Per mastro Giotto, dipintor sottile,

Il qual condusse tanto il lavorìo

Ch'e primi intagli fe' con bello stile.

Nel trentasei, sì come piacque a Dio,

Giotto morì d'età di settant'anni,

E 'n quella chiesa poi sì seppellio.

Poi lavorò, è vero, Andrea Pisano, che il Pucci chiama solenne maestro, poi Francesco Talenti; ma se è vero il proverbio: chi ben principia è alla metà dell'opra, a Giotto si deve lasciare almeno la metà dell'onore. Ed il caro amico mio Cesare Guasti, il quale fu il più sincero amatore della verità, si sdegnava quando l'orgoglio delle scoperte critiche recava ingiuste offese alla fama degli uomini grandi. Povero Guasti! Mi rammento quasi trent'anni fa quante sere si passarono insieme d'inverno, scaldandosi al veggio, e rischiarati pallidamente da una lucernina. Leggevamo le vecchie carte dell'opera di Santa Maria del Fiore, i membranacei, i bastardelli, i quaderni. Ci si fermava volentieri alle ricordanze del provveditore Filippo Marsili, le quali principiano con l'aprile del 1354 e terminano col marzo del 1357. Era un buon uomo, senza dubbio, ma ostinatello l'antico provveditore. Registrava per memoria gli argomenti da trattare e, a riscontro, le deliberazioni degli operai; nè doveva riescire un comodo ufficio il suo, tanto a cagione della delicata responsabilità, quanto per causa della varietà degli incarichi. Gli operai, che mutavano di tratto in tratto, tiravano a fare a scarica barile, rispondendo spesso: Fanne come ti pare, oppure: Vorrassi procacciare, oppure: A' nuovi, a' nuovi, che voleva dire di rimandar la faccenda agli operai del prossimo mese. Ma il Marsili teneva duro. Sembrava che gli premesse, per esempio, una certa cappella di Dolfo di Bugliaffa. Ne parla nel febbraio, e gli operai rispondono: Lascia stare. Nel marzo ripicchia, e gli operai: Non ci pare che si faccia per niuno modo, e non ciene ragionare più. Nel giugno da capo, e gli operai, asciutti: No. Passano due anni, e il provveditore ancora: La cappella di Dolfo; ma gli altri: Mena per lunga, che noi non vogliamo, e già son fiacchi e piegano, perchè chi la dura la vince. Pure il Marsili si stancò e rinunciò ad essere provveditore, pregando, come egli scrive, caramente gli operai, che se di lui trovassero cosa meno che buona, non gliela perdonassero.
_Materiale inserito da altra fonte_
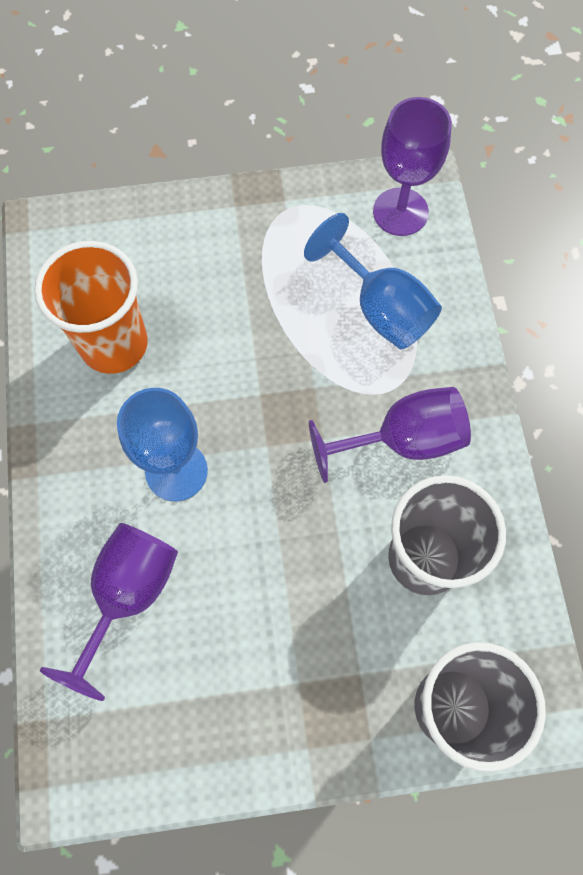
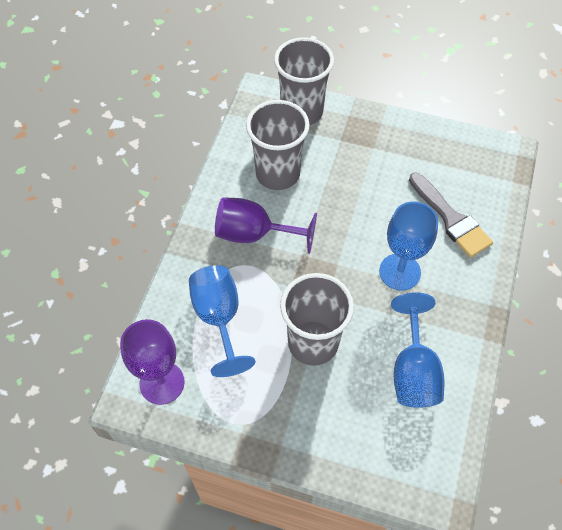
camera: 155 degrees left, 10 degrees down
(114, 344) = (413, 371): orange cup -> blue goblet
(128, 595) = (451, 219): purple goblet -> grey brush
(251, 326) = (313, 343): none -> grey cup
Seguono per un anno i ricordi d'un altro provveditore, Cambino Signorini, contro il quale la gente mormorava, tanto che egli medesimo invoca dagli operai che ritrovino la verità e puliscano chi à la colpa. La buona sorte vuole che le ricordanze dei due provveditori abbraccino il periodo più importante della ripresa dei lavori e porgano, intorno al nostro poco ameno argomento, molte singolari notizie.
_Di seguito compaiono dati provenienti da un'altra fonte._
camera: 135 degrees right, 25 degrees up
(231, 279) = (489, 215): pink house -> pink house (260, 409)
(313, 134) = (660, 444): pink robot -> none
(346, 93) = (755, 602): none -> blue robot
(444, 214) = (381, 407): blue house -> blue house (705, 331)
Insomma nel 1355 Francesco Talenti (io non dubito, signori, che la storia del vostro Duomo, tanto ammirato da voi tutti i giorni, la sappiate assai bene), Francesco Talenti nel maggio assume l'impegno di fare un disegnamento o modello di legname per le cappelle di dietro: e se il modello piacerà gli si pagheranno 20 fiorini, et quando che non, tutto ciò che costa paghi il detto Francesco de' suoi propri denari. Non passano due mesi e il modello è già pronto; sicchè il 15 del luglio vengono chiamati ad esaminarlo cinque maestri, fra i quali lo scultore lombardo Alberto Arnoldi, e Benci di Cione, che costruì poi la Loggia della Signoria; ed il giorno appresso si chiamano altri quattro maestri, compreso Taddeo Gaddi, pittore; ed il giorno seguente altri cinque. Le tre mute diedero in iscritto il consiglio loro, poi si riunirono insieme; ma il provveditore ha l'ordine di stendere la nota di cento cittadini e religiosi, e chiamarli tutti a giudicare mercoledì mattina per tempo. Giudicarono che il detto disegnamento istà bene et è bene corretto e sanza difetto; perciò il modello si paghi, la quale cosa doveva far piacere al Talenti, che aveva spesso bisogno di chiedere quattrini in prestito, trattenuti poi dall'opera un tanto per settimana.

Nel giugno 1357 si riparla di murare la chiesa, di fare la chiesa tutta di pietre; e il dì 9, presenti i consoli dell'Arte della lana, cui molti anni addietro il Comune aveva dato in guardia l'opera di Santa Reparata, presenti gli operai e più altri cittadini, fu registrata dal notaio l'opinione di sei frati e di sette maestri.